For performance evaluation, we compare our results inpainted with automatic masks to those inpainted with manual masks. Three metrics are chosen for this evaluation: Peak Signal-to-Noise Ratio (PSNR), Structural Similarity Index Measure (SSIM), and Learned Perceptual Image Patch Similarity (LPIPS). A higher PSNR value indicates better reconstruction fidelity. As shown in Table 1, inpainting with automatic masks is slightly superior, though the difference is marginal. For SSIM, higher values imply better structural similarity between the inpainted and original images. As shown in Table 1, results inpainted with automatic masks exhibit slightly better performance.
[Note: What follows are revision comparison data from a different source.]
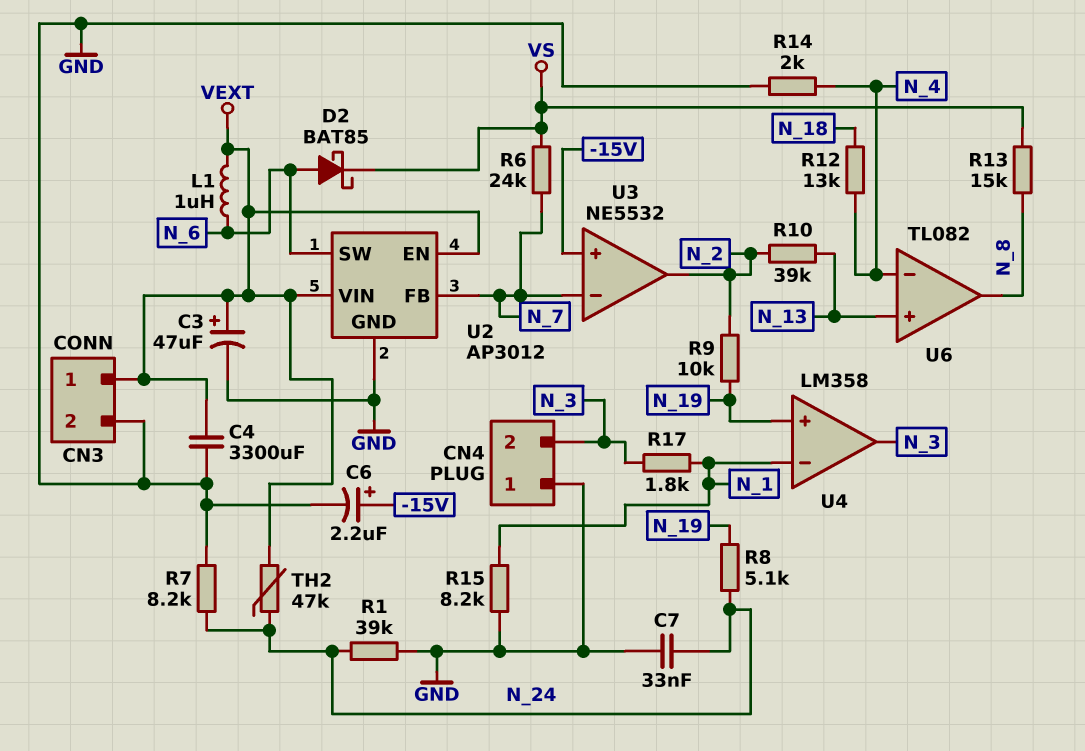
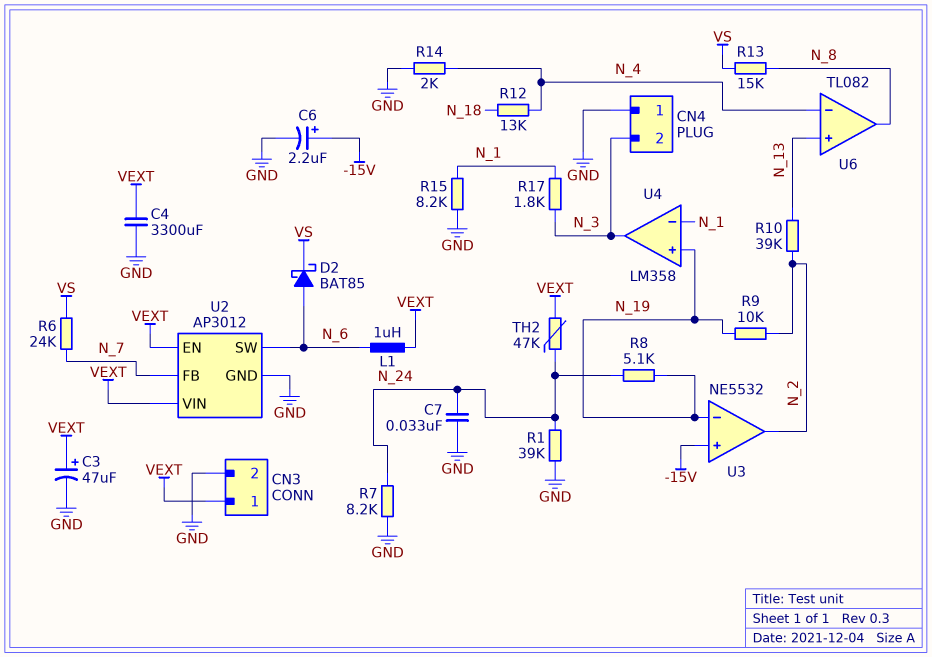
U3 pin in-: N_7 -> N_19

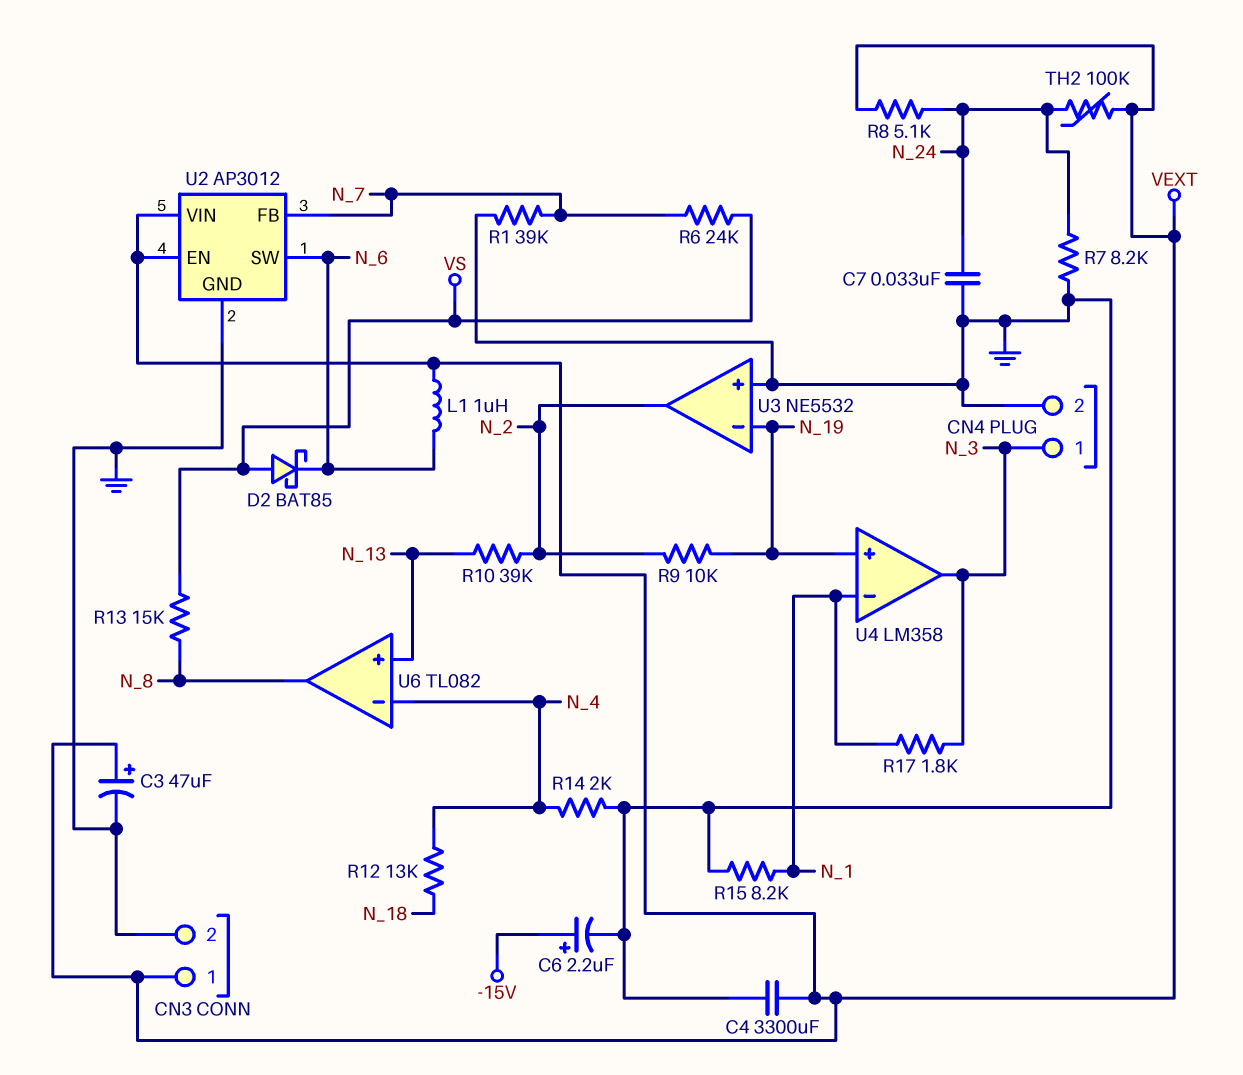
CN4 pin 1: GND -> N_3
CN4 pin 2: N_3 -> GND
D2: schottky BAT85 (A N_6, K VS) -> schottky BAT85 (A VS, K N_6)
R1: 39k (GND, N_24) -> 39k (GND, N_7)
R8: 5.1k (N_19, N_24) -> 5.1k (N_24, VEXT)
TH2: 47k (N_24, VEXT) -> 100k (N_24, VEXT)
U3 pin in+: -15V -> GND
Lower LPIPS scores indicate better perceptual similarity to the ground truth images, as the metric evaluates the perceptual difference between two images using deep neural networks. As shown in Table 1, the scores of results inpainted with automatic masks are better than those of results inpainted with manual masks. While the higher scores of results inpainted with automatic masks may be attributed to the automatic masking algorithm not masking textboxes, it’s worth noting that text boxes were indeed masked in manual masks, leading to more substantial changes in their structural integrity. However, despite this difference, the overall scores are very similar, demonstrating the effectiveness of automatic masking.
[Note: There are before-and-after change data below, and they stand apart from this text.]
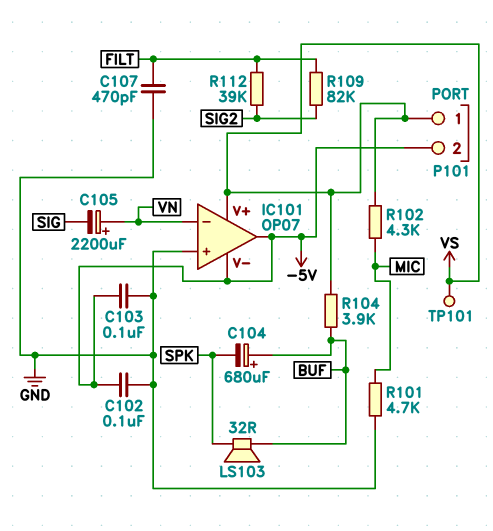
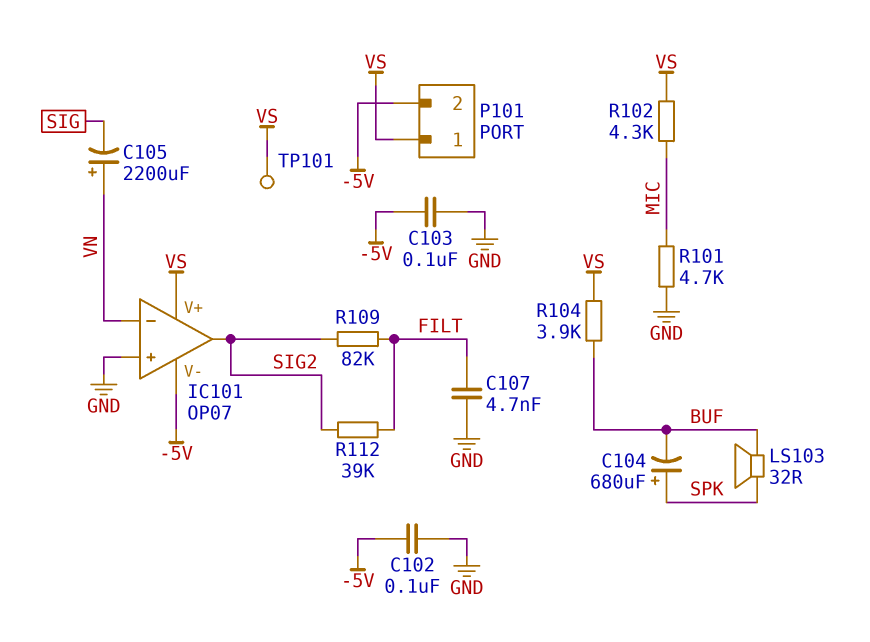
C104: 680uF (plus BUF, minus SPK) -> 680uF (plus SPK, minus BUF)
C107: 470pF (FILT, GND) -> 4.7nF (FILT, GND)
IC101 pin out: -5V -> SIG2

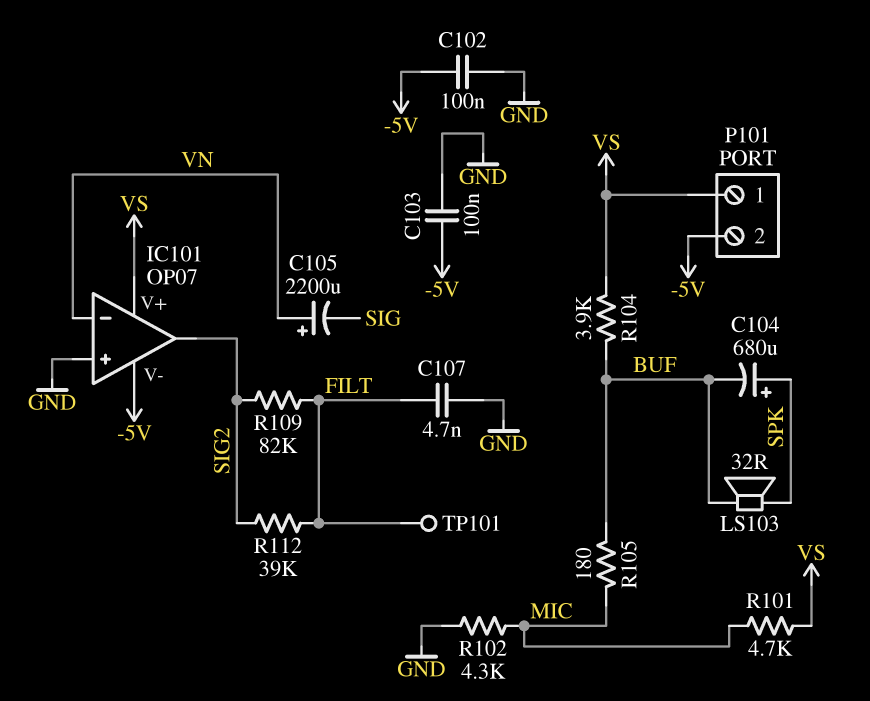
R101: 4.7k (GND, MIC) -> 4.7k (MIC, VS)
R102: 4.3k (MIC, VS) -> 4.3k (GND, MIC)
R105: none -> 180 (BUF, MIC)
TP101: test point (VS) -> test point (FILT)

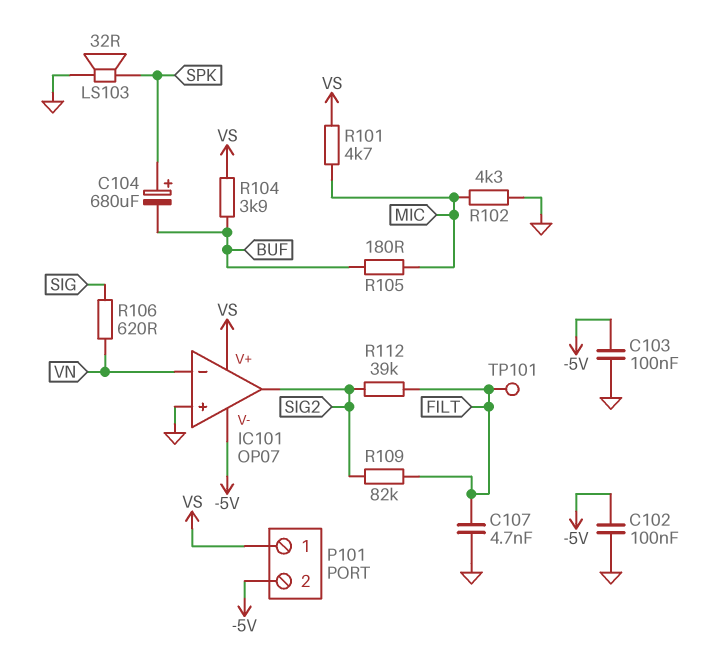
C105: 2200uF (plus VN, minus SIG) -> none
LS103: speaker 32R (BUF, SPK) -> speaker 32R (GND, SPK)
R106: none -> 620 (SIG, VN)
Our modified automatic masking code, inspired by DC-SBDS [4], encounters challenges in detecting textboxes positioned at the top of comic boxes. Additionally, incomplete speech balloons may lead to minor inpainting errors. However, it is crucial to note that despite these limitations, the code does not disrupt the overall integrity of the comics.

5 Conclusion

In conclusion, our work has produced two sets of results using our adapted SMISA method[1]. One set uses automatic masks (Fig. 3c), and the other uses manual masks (Fig. 3d). The manual masking method gives nearly flawless results, showing its effectiveness. While our automatic masking, inspired by Dubray et al.’s work[4] on speech balloon detection, has trouble finding some textboxes and speech balloons, resulting in minor errors when filling incomplete speech balloons, it maintains the comic’s overall integrity. Despite these challenges, our evaluation metrics demonstrate the reliability of our approach. Comparing results with automatic and manual masks shows slight differences in PSNR, SSIM, and LPIPS scores, with the automatic masking method performing slightly better, indicating its effectiveness in preserving image fidelity and perceptual similarity. This highlights the robustness and potential of our approach in inpainting comics and drawings.